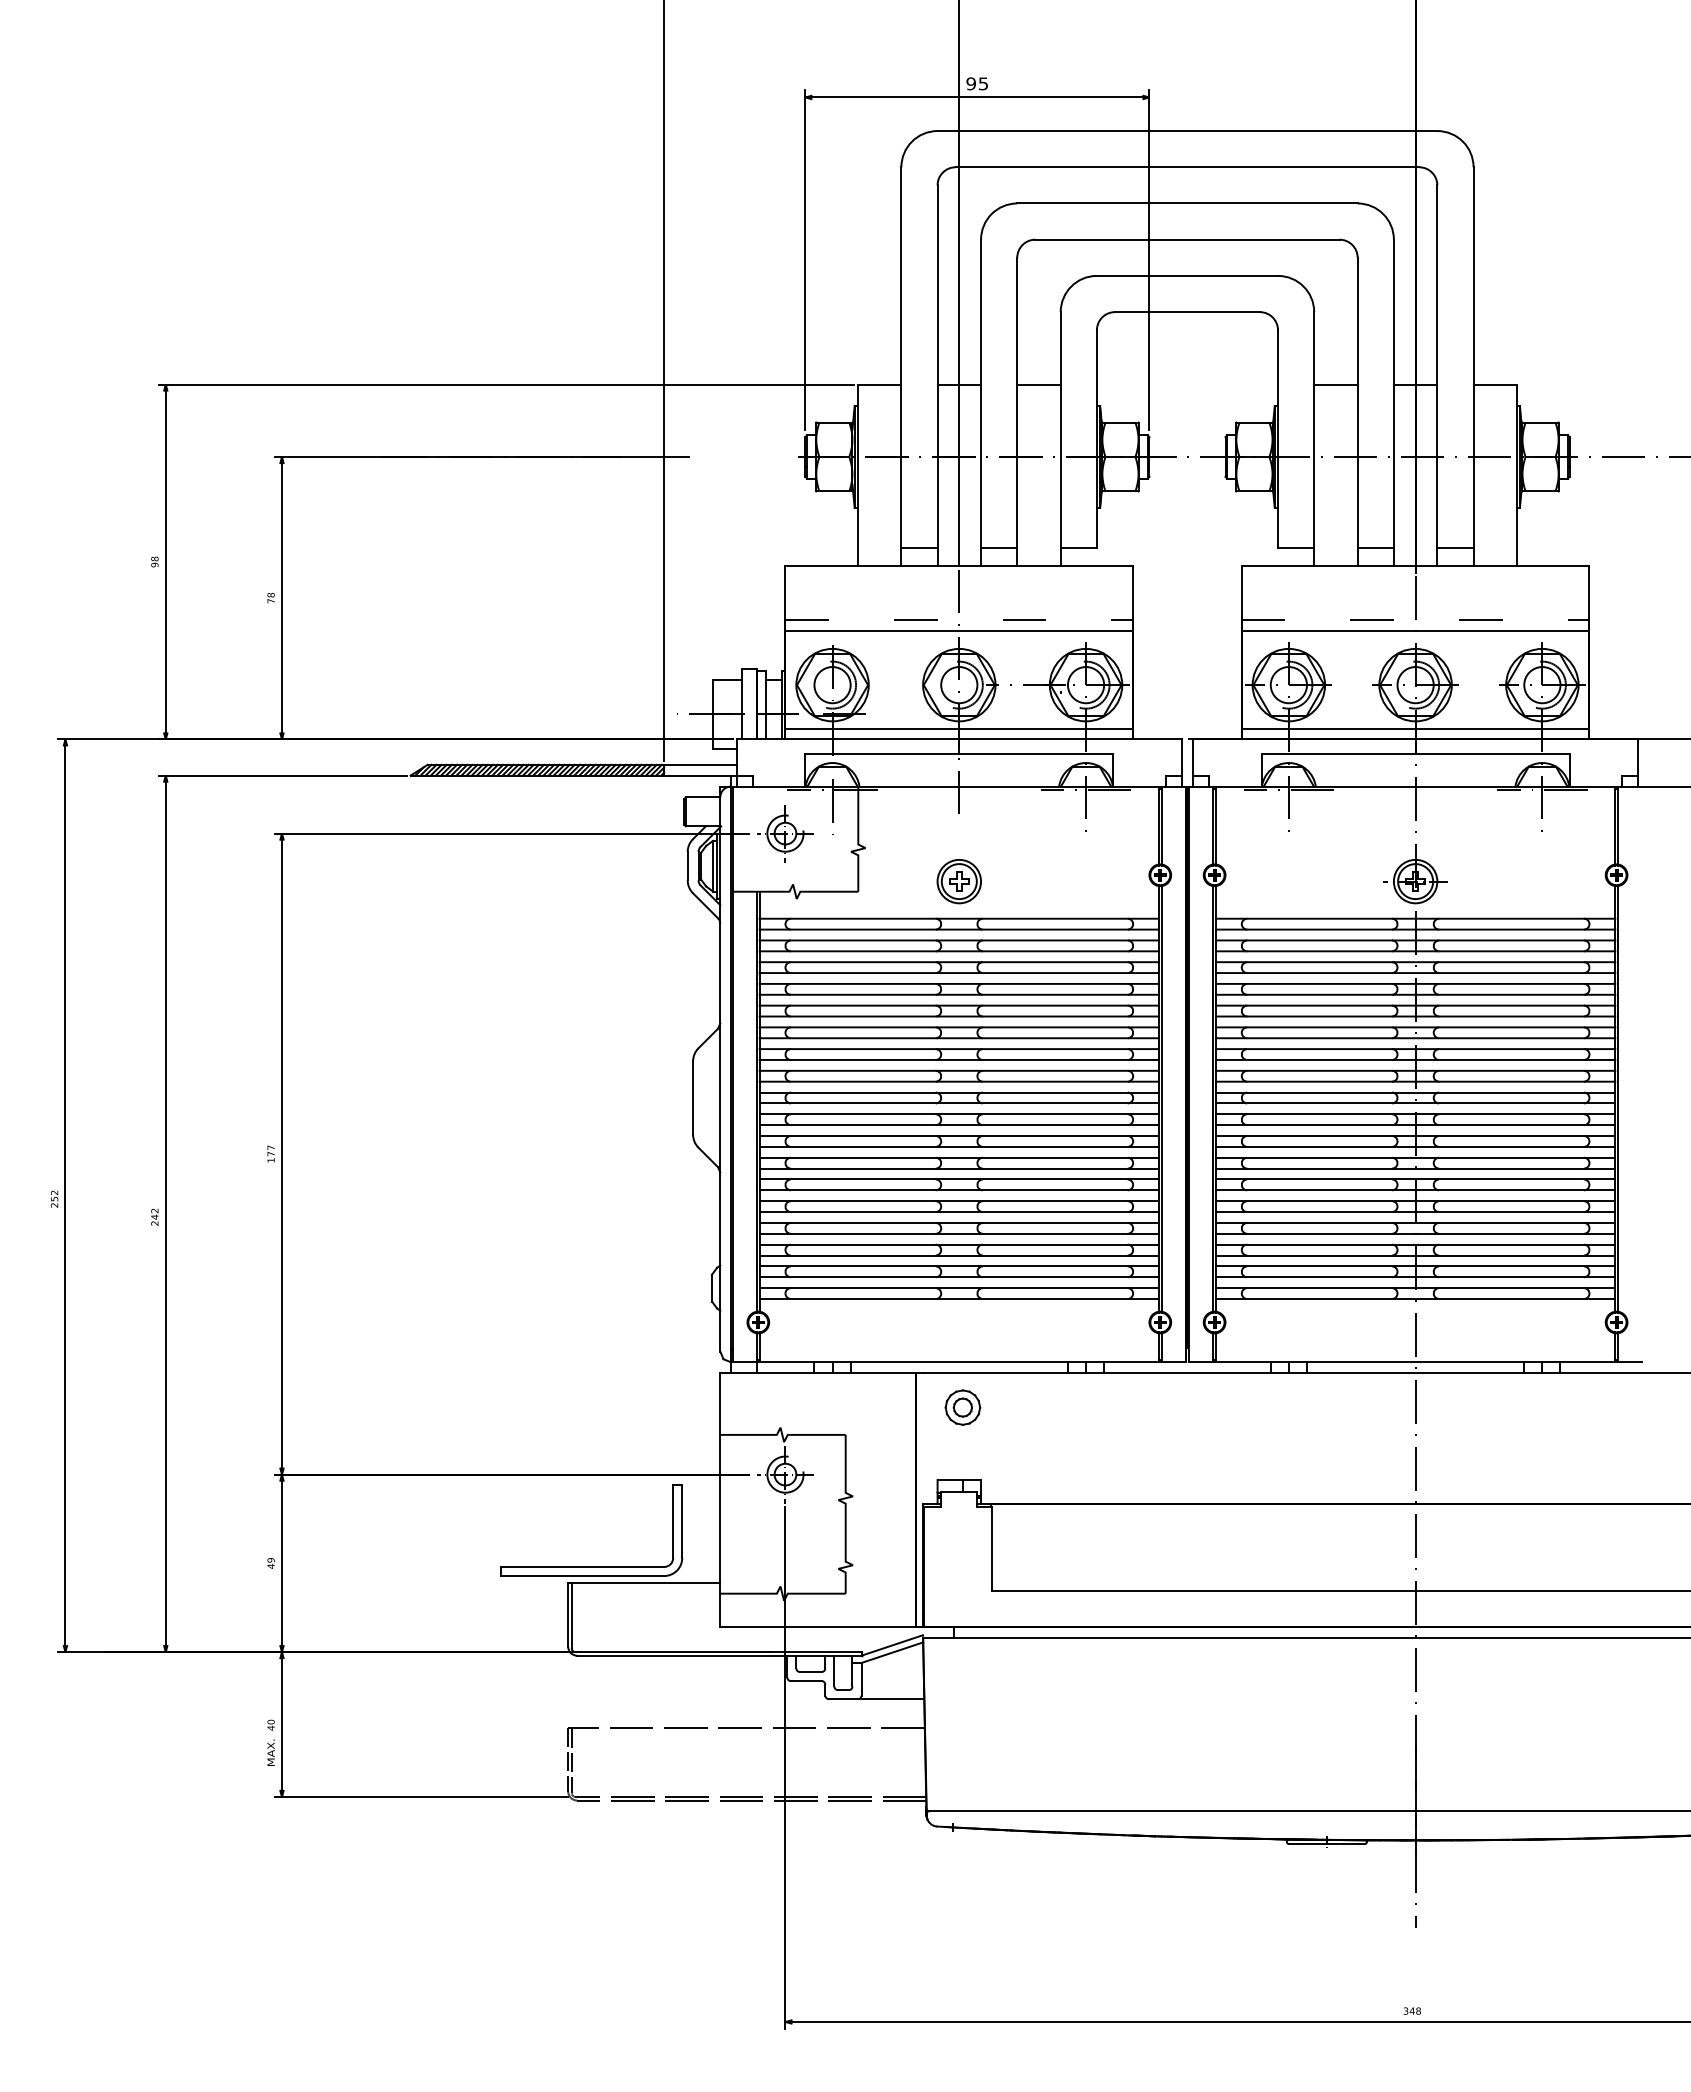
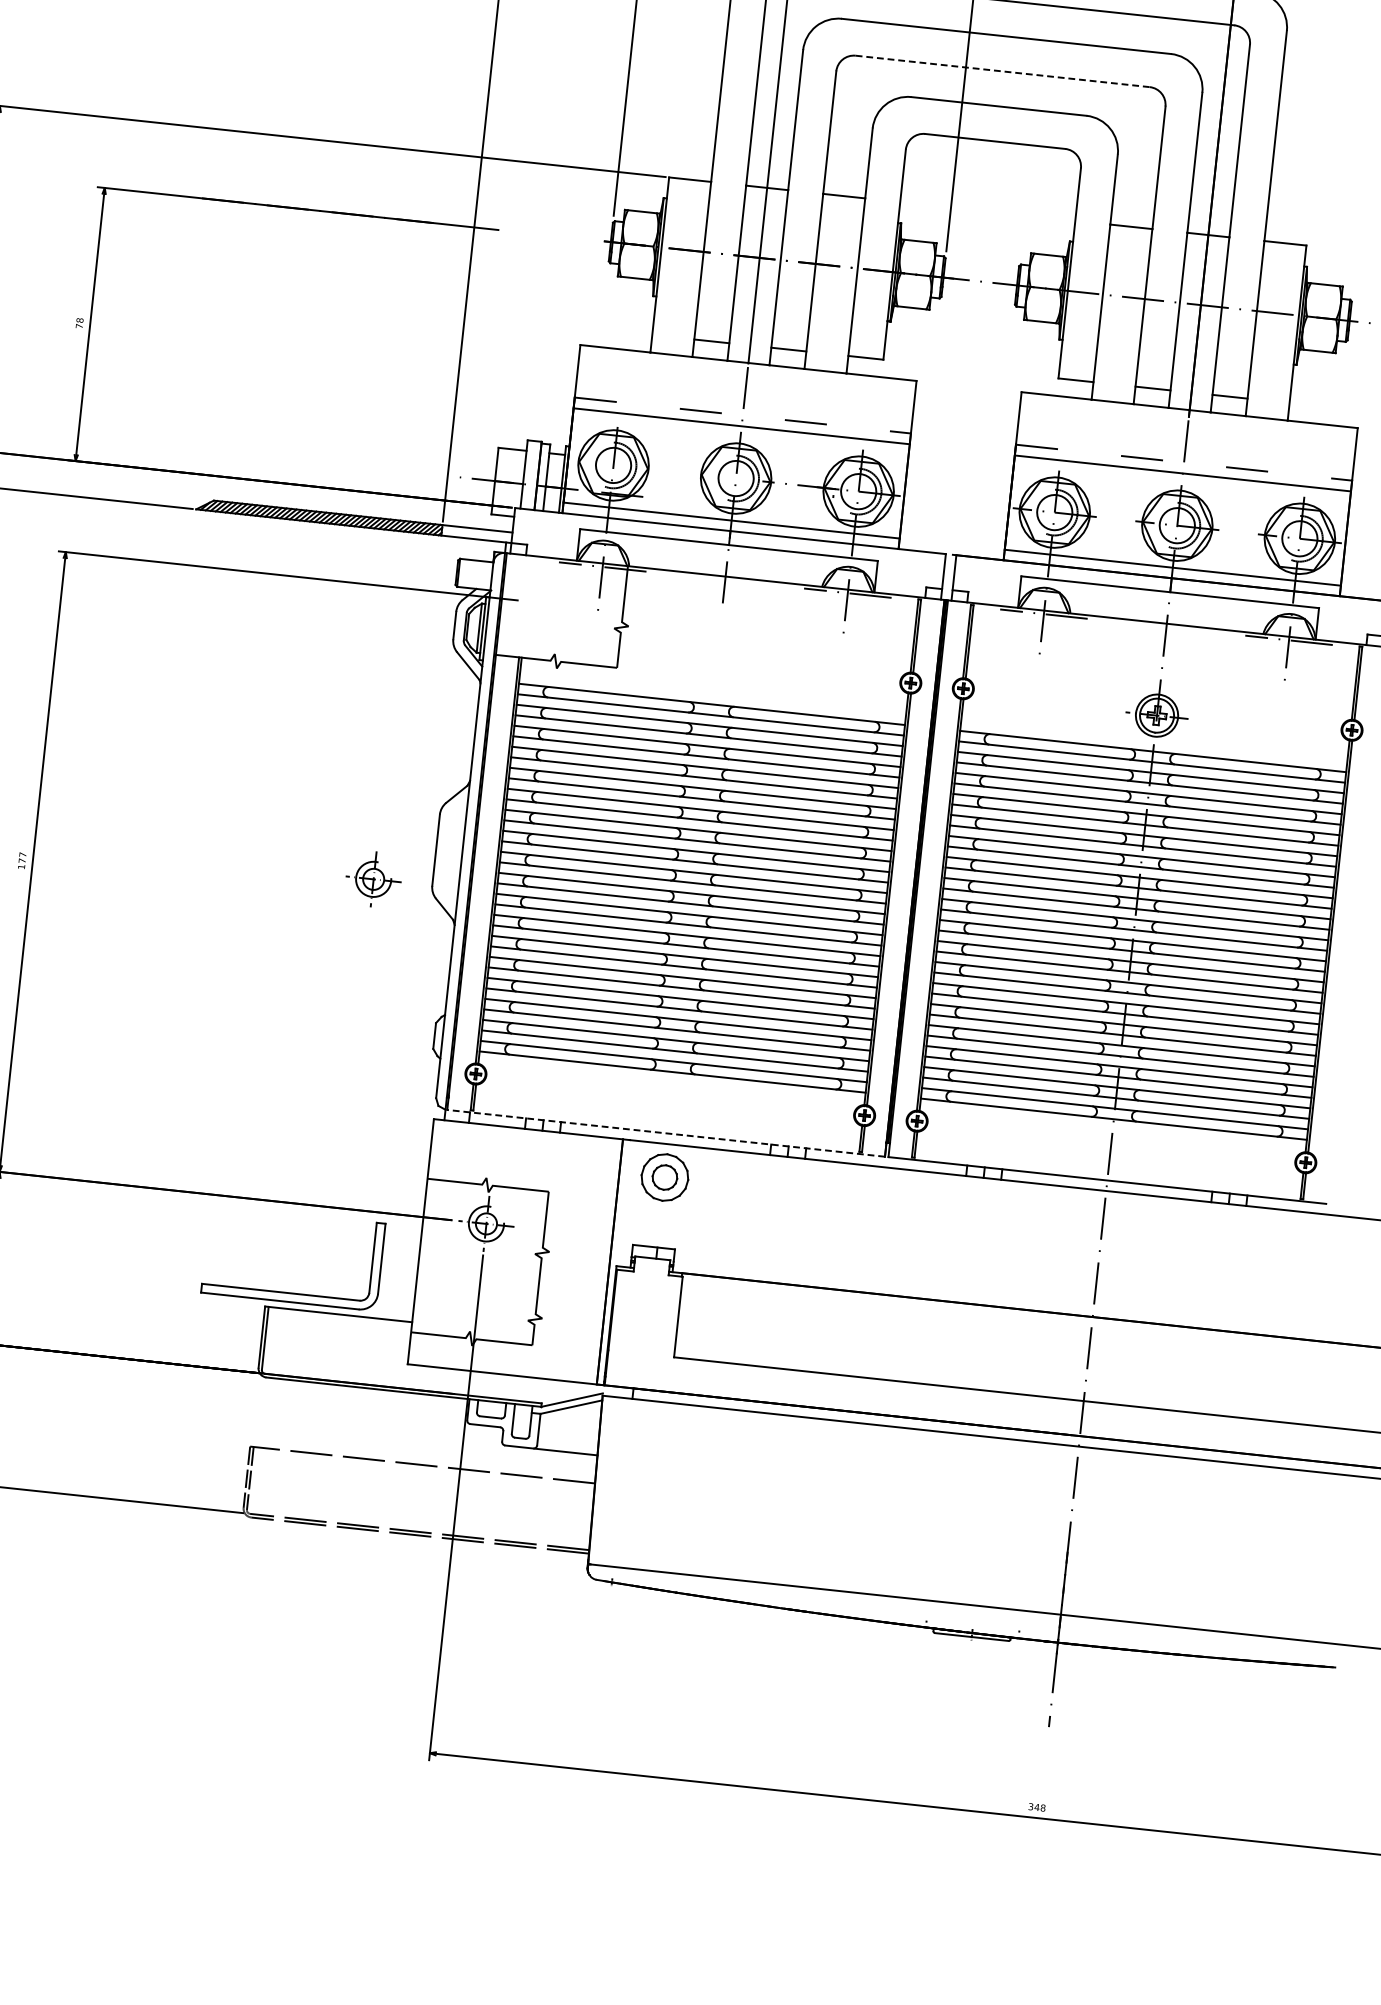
line: (1187, 239) -> (1002, 71), solid -> dashed
part: (785, 833) -> (373, 879), moved
part: (958, 881) -> (715, 668), removed
line: (958, 1362) -> (665, 1133), solid -> dashed
part: (962, 1407) -> (664, 1177), size x1.4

####

YOUR TASK ->
Once the pictures are set aside, repeat each entry exactly as it stands.

SOLVED PROBLEM ->
line: (1187, 239) -> (1002, 71), solid -> dashed
part: (785, 833) -> (373, 879), moved
part: (958, 881) -> (715, 668), removed
line: (958, 1362) -> (665, 1133), solid -> dashed
part: (962, 1407) -> (664, 1177), size x1.4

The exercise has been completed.